Primary care doctor and RCA member Andy Lazris has seen it happen dozens of times – one of his patients goes to the local hospital for a minor problem and is given unnecessary tests, drugs, and consultations with specialists, all without the hospital contacting Lazris to let him know about these developments. The lack of communication between hospitals and primary care doctors is causing harm to Lazris’ patients, many of whom are elderly and frail, and do not fully understand the potential harms of the treatments they are being asked to consent to.
“When primary care doctors are marginalized, outcomes are worse, cost is higher, and patients and families are more likely to feel lost and unable to make good medical decisions,” says Lazris.
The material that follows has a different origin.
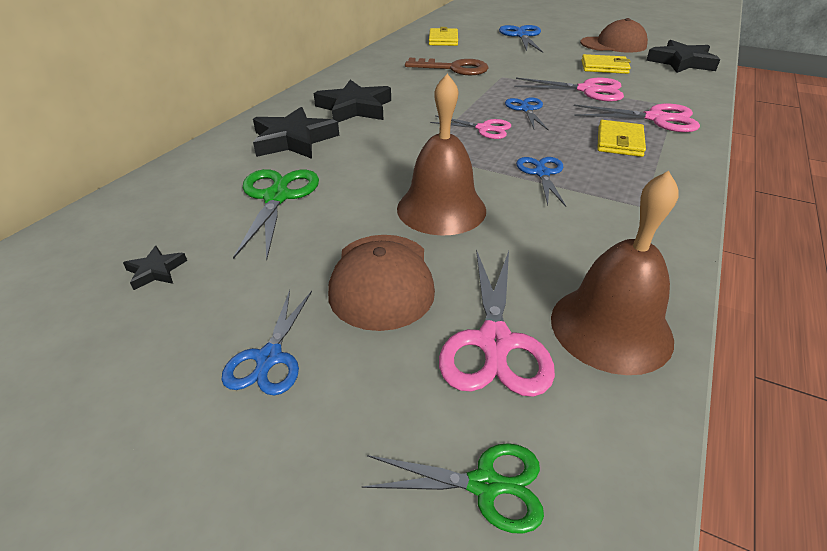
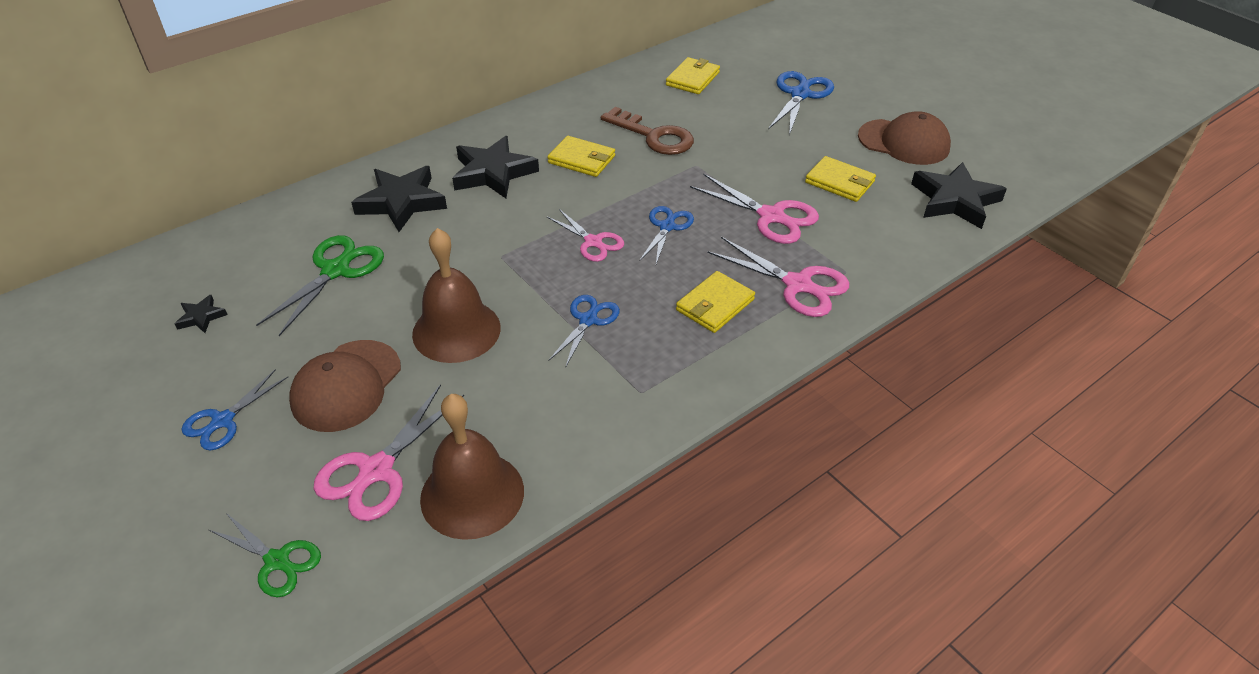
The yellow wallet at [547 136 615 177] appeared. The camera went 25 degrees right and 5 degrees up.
So Lazris decided to do something about it. He’s working with officials at his local hospital, to create a model for communication between hospitalists and primary care providers. However, Lazris recognizes that speaking with hospital officials is necessary but not sufficient for real policy change. Lazris and his patients have been putting pressure on the hospital from the outside, to get the hospital to make contact with patients’ primary care physician mandatory upon admission. Lazris has published an op-ed in the Baltimore Sun to raise awareness about this little-known issue and is speaking with state and local policymakers to get it on their agenda. He has also mobilized many of his patients to write letters to the hospital and is encouraging other primary care doctors to launch similar letter-writing campaigns.
Although writing op-eds and letters might ruffle some feathers, putting public pressure on the hospital is essential, because Lazris knows hospital behavior will not change on its own. “The hospital has to compel its well-compensated hospitalists to contact primary care as part of their essential actions of the day,” he says, “Anything less than that is medically derelict.”